2014 was a groundbreaking year for vertical greenery.

The award-winning One Central Park building in Sydney unveiled its 116-metre vertical garden and expansive green public space, while over in Milan, Italy, architect Stefano Boeri finally realised his Bosco Verticale project, which houses 900 trees and more than 2,000 plants.

Architects and developers continue to inject greenery into high-rise buildings as the concept becomes far more common.

Beyond adding greenery to balconies, roof terraces or on the walls of skyscrapers, however, there is also a trend toward using building surfaces for urban agriculture as rapid urbanisation creates demand for affordable inner-city housing and accessible food.

A 2014 United Nations report foresees an additional 2.5 billion people (66 per cent of the population) moving into urban areas by 2050. With this comes the opportunity to produce food in the heart of these urban areas through vertical farming.

Microbiologist Dickson Despommier Ph.D, who pioneered vertical farming and authored The Vertical Farm: Feeding the World in the 21st Century, believes the only way for urban farming is up with horizontal land becoming more scarce and prone to climate change conditions.

“An estimated 109 hectares of new land (about 20% more land than is represented by the country of Brazil) will be needed to grow enough food to feed (people), if traditional farming practices continue as they are practiced today,” Despommier said on his website.

One impressive example of vertical farming is the rice terrace skyscraper, a project that was shortlisted for the World Architecture Festival.

Mexican architecture firm Cachoua Torres Camilletti designed the Arcology Skyscraper, which redefines the world of glass high-rises.

The rice skyscraper is proposed to serve an arcology era

The rice skyscraper is proposed to serve an arcology era

The project features two organically shaped towers designed to sit amongst the already thousands of high rise buildings in Hong Kong. Visually, it is designed to reflect the rice cultivation found in Hong Kong’s mountainous regions.

“Rice terraces have an important semiotic and symbolic significance in a culture such as China, and they are in the end brought up by the need to sow seed vertically,” the architects said.

The two structures are made up of real rice terraces, including a green wall. There is a rice paddy on one rooftop and and a helipad on the other.

The structure also features transparent bridges that connect the towers, with the architects suggesting one tower could be used for residential purposes and the other used for farming and working.

The transparent bridges of the rice terrace skyscraper

The transparent bridges of the rice terrace skyscraper

The building is also clad in algae, rainwater is collected and dispersed, and solar panels are also present on the outside of the building.

Another food cultivation prototype that has received global attention came from Aprilli Design Studio, which created a building that visually reflects a tree, including root, trunk, branches and leaf structures.

The tree is proposed to sit at for a site located in downtown Seoul, adjacent to the Cheonggyecheon stream in a heavily populated dense urban area within the central business district.

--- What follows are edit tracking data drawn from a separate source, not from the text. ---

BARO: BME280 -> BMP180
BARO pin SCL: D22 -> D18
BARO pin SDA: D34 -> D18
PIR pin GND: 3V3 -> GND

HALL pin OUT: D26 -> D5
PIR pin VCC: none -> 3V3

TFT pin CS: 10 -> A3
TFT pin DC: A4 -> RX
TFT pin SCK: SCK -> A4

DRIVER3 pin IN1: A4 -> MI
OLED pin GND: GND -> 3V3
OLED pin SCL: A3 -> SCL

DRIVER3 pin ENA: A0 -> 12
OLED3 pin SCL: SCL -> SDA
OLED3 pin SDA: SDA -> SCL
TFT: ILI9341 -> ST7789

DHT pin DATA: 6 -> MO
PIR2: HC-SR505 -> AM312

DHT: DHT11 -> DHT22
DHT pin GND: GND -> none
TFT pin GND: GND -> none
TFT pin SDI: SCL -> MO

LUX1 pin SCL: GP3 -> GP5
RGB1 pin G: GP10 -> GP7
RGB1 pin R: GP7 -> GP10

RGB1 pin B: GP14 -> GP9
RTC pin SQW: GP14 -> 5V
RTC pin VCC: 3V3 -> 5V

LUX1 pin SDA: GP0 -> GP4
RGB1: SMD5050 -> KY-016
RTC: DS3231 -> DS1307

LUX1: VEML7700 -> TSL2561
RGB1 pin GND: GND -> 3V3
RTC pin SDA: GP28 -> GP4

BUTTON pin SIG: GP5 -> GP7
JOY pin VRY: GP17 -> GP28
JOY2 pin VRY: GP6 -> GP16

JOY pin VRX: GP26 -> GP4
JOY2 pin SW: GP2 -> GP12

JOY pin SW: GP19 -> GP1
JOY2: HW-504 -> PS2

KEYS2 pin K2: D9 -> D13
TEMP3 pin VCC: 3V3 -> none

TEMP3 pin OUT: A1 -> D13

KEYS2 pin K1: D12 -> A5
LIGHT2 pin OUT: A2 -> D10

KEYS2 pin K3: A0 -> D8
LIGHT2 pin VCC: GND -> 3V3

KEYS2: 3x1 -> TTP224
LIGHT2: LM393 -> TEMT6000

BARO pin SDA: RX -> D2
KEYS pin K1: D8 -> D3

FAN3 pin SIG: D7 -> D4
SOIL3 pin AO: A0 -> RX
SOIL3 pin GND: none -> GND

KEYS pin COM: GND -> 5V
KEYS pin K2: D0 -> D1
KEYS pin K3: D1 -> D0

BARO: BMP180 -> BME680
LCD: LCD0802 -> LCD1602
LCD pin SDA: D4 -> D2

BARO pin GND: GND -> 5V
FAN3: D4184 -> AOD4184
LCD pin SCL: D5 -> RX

The urban farm tree skyscraper is designed to bring food production to the heart of its' city

The urban farm tree skyscraper is designed to bring food production to the heart of its’ city

“Through lifting the main food production field high up in the air, the vegetation gains more exposure toward the natural sunlight and fresh air while the ground level becomes more freed up with nicely shaded open spaces which could be enjoyed by the public,” the studio firm said.

“The bio mimicry of the tree form gives many structural and environmental advantages to form a light weight efficient space frame which could host diverse farming activities.”

Another noteworthy project is OVA’s Hive-Inn City Farm. The project is a modular farming structure featuring containers stacked to build a tower. Designed as an ecosystem, each unit has the ability to produce food, harvest energy and recycle waste and water.

Hive-Inn is proposed for downtown Manhattan as a means of bringing food cultivation into urban neighbourhoods.

OVA is currently looking for partners to invest in the project, stating that it is commercially viable with each shipping container available for purchase or rent by organic brands, restaurants and local education facilities.

Containers form a vertical farm ecosystem

Containers form a vertical farm ecosystem

Despite these innovative ideas, while urban farming continues to rise in low-rise buildings, it has yet to catch on fully in skyscrapers. Soil isn’t an issue due to the opportunity for hydroponic growth but energy usage is a concern with plants requiring ample light for photosynthesis.

Despommier believes architects are a little premature with current concepts for skyscraper-based urban agriculture, but remains optimistic the practice will become a reality.

“While that’s the goal, we’re not there yet,” he told told Edible Manhattan earlier this year. “Right now the world’s tallest vertical farm, in Chicago, is just three stories high. Skyscrapers are the end-game. But you’d be stupid to try them now — you’d lose your shirt.”